As I said, my experience with auto lockers is not nonexistent. I have just never owned one, and it has been many years - pre-softlocker, actually - and the Detroit was pretty freaking cool, even in parking lots, where *I* never had it bang on me - at least, not after my first five or six loud turns.

My one concern here is the purported "Detroit Surge" I keep reading about. I did *not* every experience this. I am wondering whether that only happens when you do something stupid. I have consistently read and watched only YOUNG MALES describe this, like only inexperienced drivers who drive like fools seem to have this happen.

If this is the case then I will only have to reacquaint myself with the oddities of these things and I will be like Jerry: problem free. If I have problems that I cannot seem to learn to avoid I will simply remove it and sell it on craigslist and save up for a selectable locker.

Digger, would you think that a selectable in the rear and an auto in the front would be fine? I have read Jerry's opinion on that many times. But he has no experience with the much more budget-friendly Spartan. Do you have any experience with one of these? They seem to be very similar in behavior to an Aussie, which I also have zero experience with.

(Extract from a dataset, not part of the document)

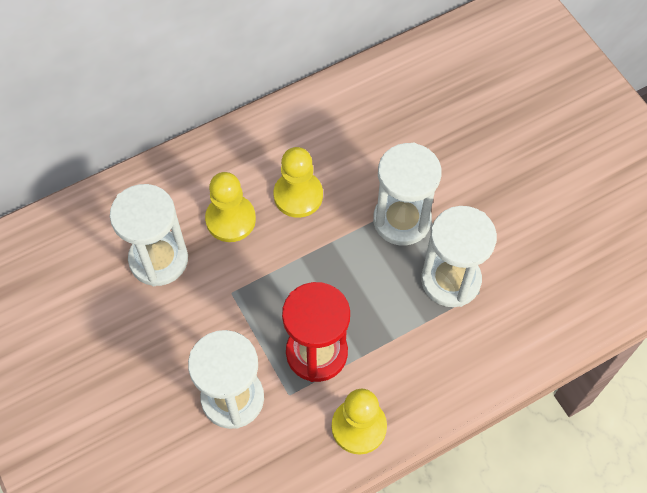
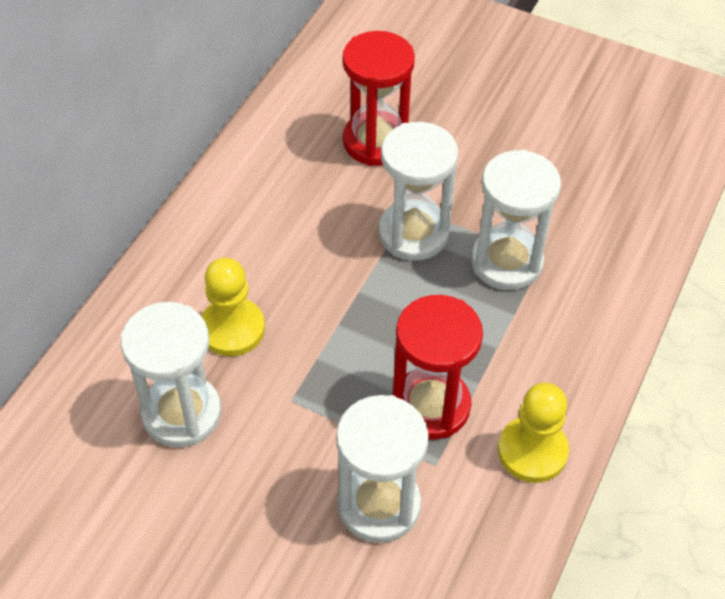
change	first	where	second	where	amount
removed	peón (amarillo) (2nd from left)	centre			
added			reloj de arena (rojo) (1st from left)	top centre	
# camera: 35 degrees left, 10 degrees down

I may still opt for an OX or an ARB. I prefer the cable over the compressor, personally, but whatever. I will have to wait to get one for some time if I do not opt for the Detroit.

Wait and save or get now? That is my real remaining question now that I have several opinions on the Detroit Locker vs. the TrueTrac in the rear.

Thanks for the information and opinions, guys. Everyone make nice-nice and have a cold one on me! :beerdrinking:
 
#21 ·
An auto locker that only locks when torque is applied to driveshaft is a non issue up front while in two wheel drive

A Detroit locker on daily street driver is not a very ideal situation as the posters in the link I posted expressed.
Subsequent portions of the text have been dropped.